Today, we’re evaluating a nominee to lead the Civil Rights Division against the backdrop of what happened in Charlottesville in August—when neo-Nazis and white supremacists gathered at a “Unite the Right” rally and violence ensued.
As everybody knows, a woman named Heather Heyer was killed by one of the rally attendees driving his car directly and intentionally into a crowd, which killed 32-year-old Heather and injured 19 others.
Now most public officials condemned this violence and condemned the hateful ideology that motivated it. The president did not, initially. Instead, he said ‘there is blame on both sides.’
And I think I found that a really shocking statement. And I think it’s applicable here to the extent that it affects a nominee’s service in the civil rights area because there are not ‘two sides’ when one side contains neo-Nazis and white supremacists. These are ideologies that people across America and the world died in a war fighting to defeat Nazism. I think the distinguished Senator Hatch said, you know, his brother died in World War II fighting Nazism. So there isn’t any good in Nazism.
And Mr.

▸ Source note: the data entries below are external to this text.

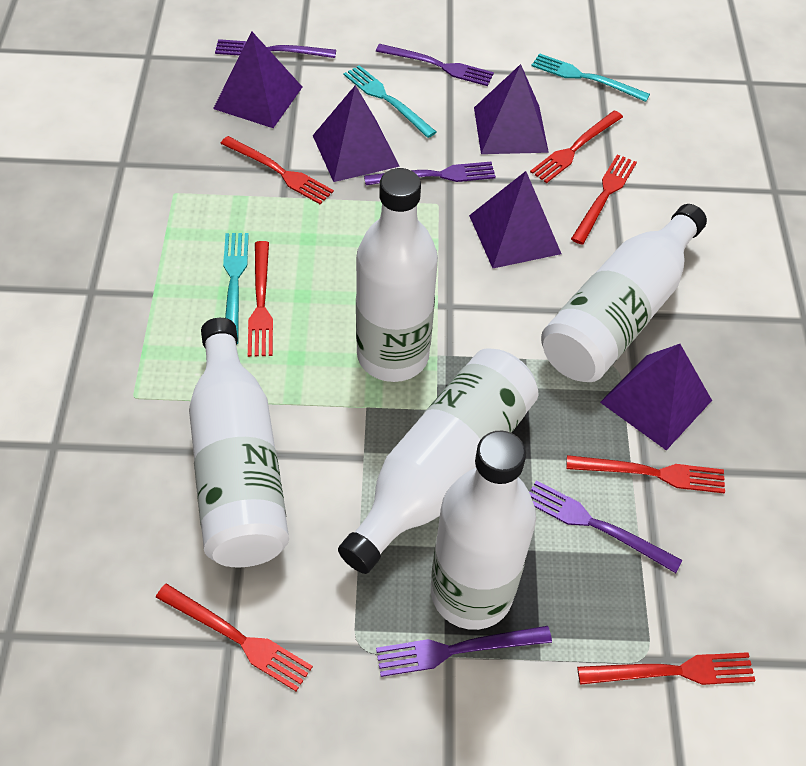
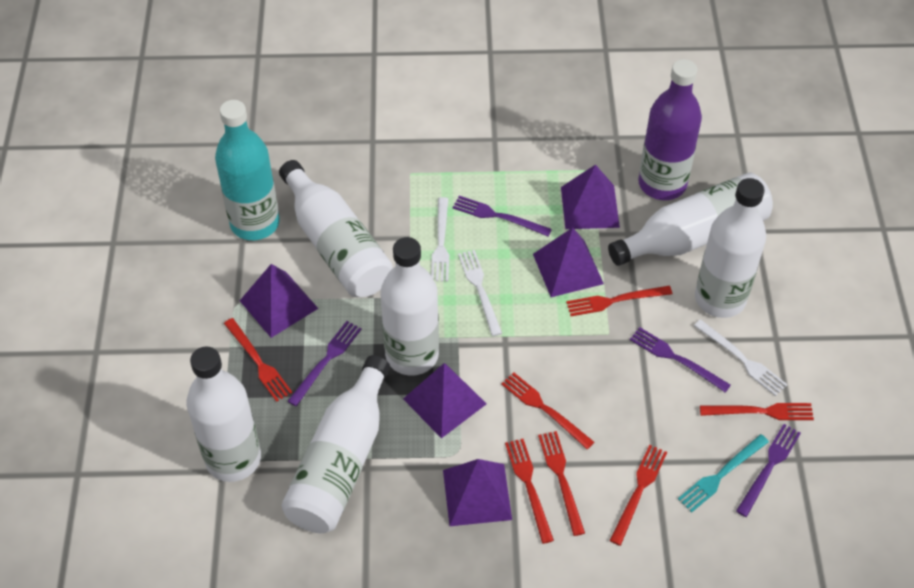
purple bottle: 0 -> 1
purple fork: 5 -> 4
turquoise bottle: 0 -> 1
turquoise fork: 3 -> 1
white bottle: 5 -> 6
white fork: 0 -> 3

Dreiband, I’m going to be specifically interested in your views on what the Civil Rights Division would do under your leadership to enforce our laws against hate crimes and to combat racial and religious discrimination wherever it is found.
Additionally, President Trump pardoned former Maricopa County Sheriff Joe Arpaio in August.
Now my views on this are very clear. I’m a former mayor. I know a little bit about racial profiling. I know the struggle that we’ve had in police departments—including my own—to prevent that from continuing.
Many of us feel that Joe Arpaio should not have been pardoned. He brazenly defied a federal judge’s court order to stop racial profiling and continued to do so until being convicted of criminal contempt. A pardon for that kind of conduct demonstrates some disregard for the rule of law in this country.
The Justice Department’s Civil Rights Division—the division that Mr. Dreiband has been nominated to lead—found that Sheriff Arpaio systematically violated the civil rights of the people he was charged with serving and protecting for years.
President Trump indicated that he approves of that behavior with his decision, which in my view serves only to deepen the divisions in our country.
I’m interested in what Mr. Dreiband and our judicial nominees think about the Arpaio pardon, and what message they think such a pardon sends to people about the importance of complying with court orders, which is critical to the rule of law.
I’m also interested in what message Mr. Dreiband believes this sent to minorities across the country, when the president eagerly exonerates an officer of the law who systematically violated the rights of people of color with impunity.
I believe the president has sent an unmistakable message to law enforcement that racial profiling is an acceptable police practice, and that should concern us all.
So today we’ll consider the nominations of two circuit court nominees – Professor Amy Coney Barrett to the Seventh Circuit Court, and Justice Joan Larsen to the Sixth.
Circuit court nominations are extremely important—if confirmed, Professor Barrett and Justice Larsen would sit on courts that are just one step below the United States Supreme Court. And because the Supreme Court hears so few cases each year, the courts of appeals are really the last word and last resort for most people in many of these cases.
The committee, Mr. Chairman, will fully and fairly review each of these nominees’ records and their qualifications.”